The Yukon Graylings Masters Swim Club is only in its first season of existence, and it can already boast national records.

The Yukon Graylings Masters Swim Club is only in its first season of existence, and it can already boast national records.

The new Graylings club had three swimmers compete at the Victoria Masters Long Course Meet on Vancouver Island on Saturday.

Graylings’ Mary Anne Myers set two national records and three B.C. provincial ones in the women’s 60-64 age group.

In fact, she set four records in one swim.

Myers, who came away with two gold, set the B.C. and national records in the 1,500-metre freestyle with a time of 22:13.73.

Within her 1,500-metre performance, she set the B.C. and national 800-metre freestyle record with her split time of 11:47.81.

Myers, who moved into the 60-64 group this season, also broke B.C.‘s 400-metre freestyle record at 5:48.80.

“It was a lot of fun.
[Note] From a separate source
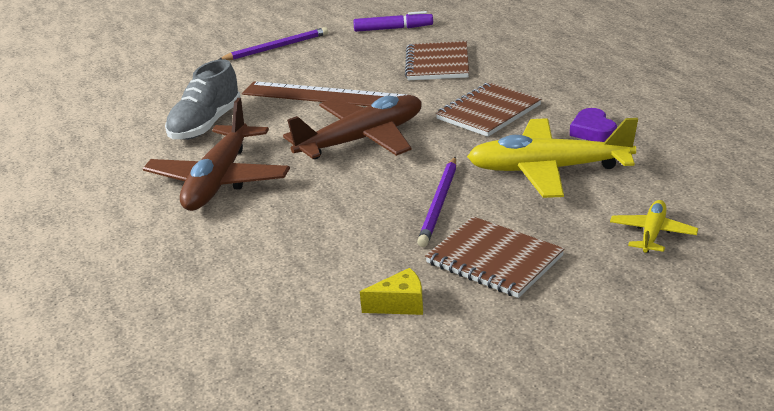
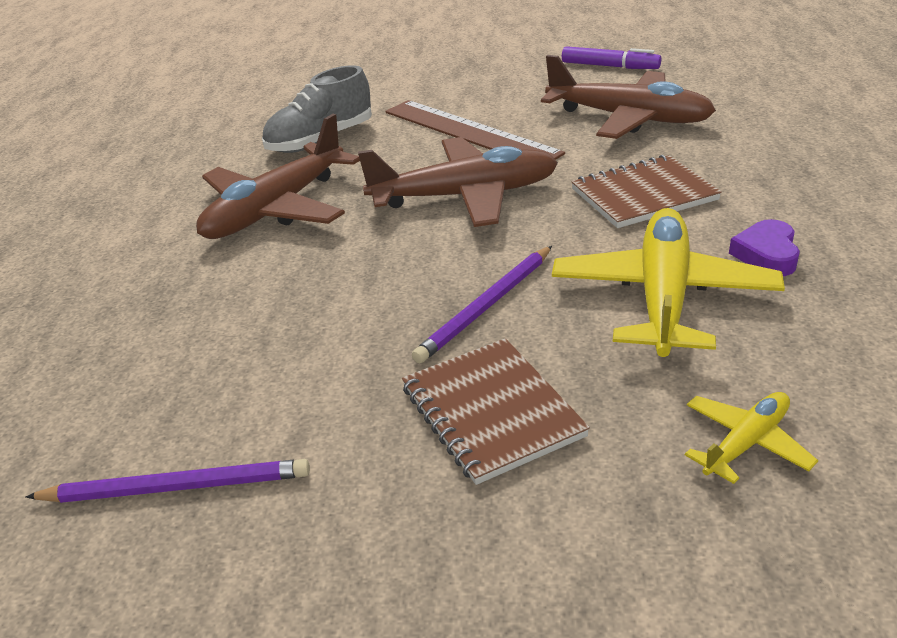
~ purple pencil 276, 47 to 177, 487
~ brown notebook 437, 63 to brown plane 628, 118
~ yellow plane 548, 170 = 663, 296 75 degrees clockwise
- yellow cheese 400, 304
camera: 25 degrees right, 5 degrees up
It’s a day meet, so it’s a lot in one day,” said Myers. “It’s still early in the season, so usually I break these records a little later on. Like nationals is in May. So I didn’t feel as totally prepared as I’d like to have been, but it all worked out great.”
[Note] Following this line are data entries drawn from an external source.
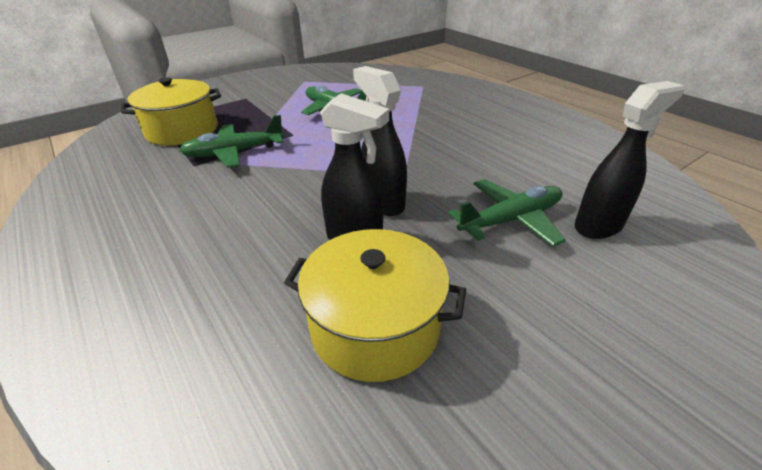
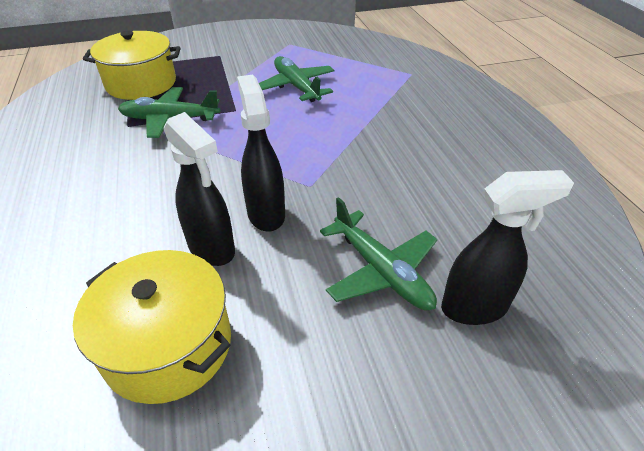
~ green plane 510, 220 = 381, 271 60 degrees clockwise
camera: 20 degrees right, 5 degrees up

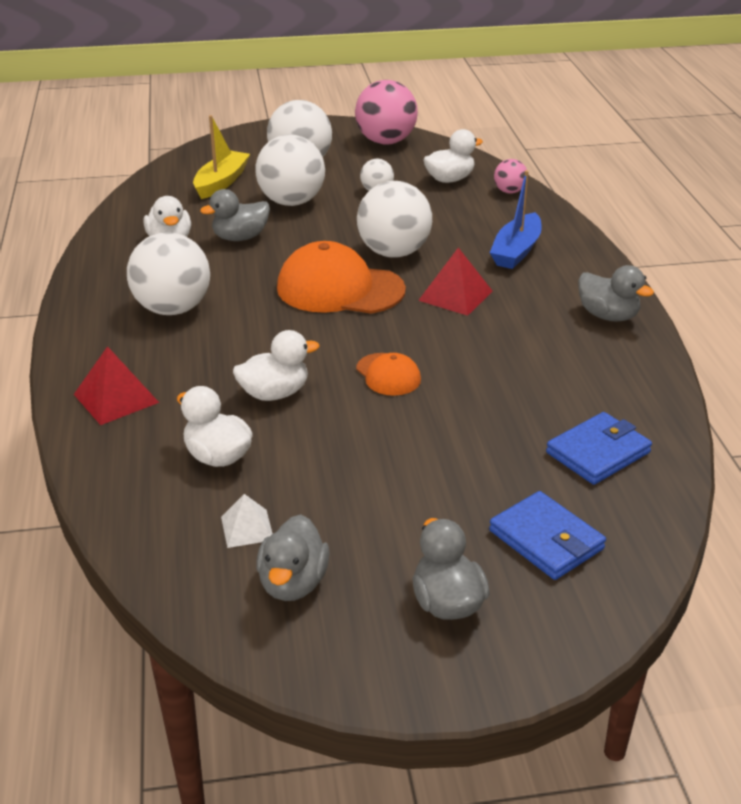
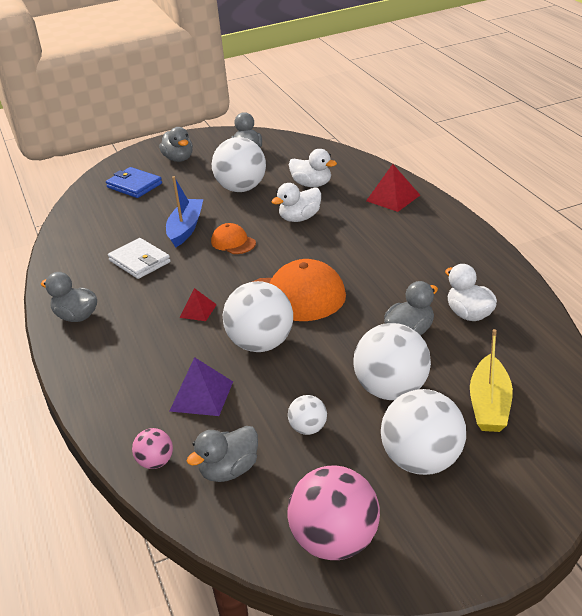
~ white duck 449, 179 to grey duck 229, 470
~ blue boat 516, 251 to 185, 228
~ white ball 173, 309 to 241, 188
~ red pyramid 455, 295 = 198, 311 x0.63
- blue wallet 598, 452
- white pyramid 247, 528
+ white wallet 140, 261
+ purple pyramid 201, 396
camera: 170 degrees right, 0 degrees up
Myers wasn’t the only Graylings swimmer to medal. Teammate Angie MacNeil, swimming in the women’s 45-49 group, won gold in the 100-metre breaststroke and the 200-metre freestyle.

Despite being almost 25 weeks pregnant, Graylings’ Victoria Ryan completed the 400-metre freestyle in 5:45:09, to place second out of two swimmers in the women’s 35-39 group.

“I went in with the mindset that I want to swim this race even though I was pregnant,” said Ryan. “So I had set expectations very low, but I’m very happy with the race actually.”

The Graylings club was started last summer and began regular practices in September. The club, which is for swimmers 18 and up, was founded by Myers, Ryan, MacNeil and Olwyn Bruce and currently has about eight members.

It is a registered member of Masters Swimming of B.C. and Masters Swimming of Canada.

“(The Whitehorse Glacier Bears Swim Club) used to have a masters group and they ran it for several years … But due to a few different things – the cost of rentals at the aquatic centre – they didn’t really get the program to sustain itself because renting lanes is really expensive,” said Ryan. “In the end they decided they were going to take a break from running the masters group. We were a small group of masters swimmers who decided to set up a separate club.”

“The lanes got too expensive, so we started up our own club and managed to make a better deal (with the city),” said Myers, who is the club’s social director. “Most masters clubs are not affiliated with a youth club, they are usually on their own. So that’s what we decided to do. We didn’t want to not have a club and the Glacier Bears were ready to drop us.”

The Graylings currently hold practices at the Canada Games Centre on Sundays at 7:30 a.m. to 9 a.m., but members also get together during public swimming hours.

Those interested in learning more can contact the club at or visit the website at

“We decided to start small and let it grow organically … but we all feel there’s potential for growth,” said Ryan. “Once word gets out, we think it could grow to a much bigger club.”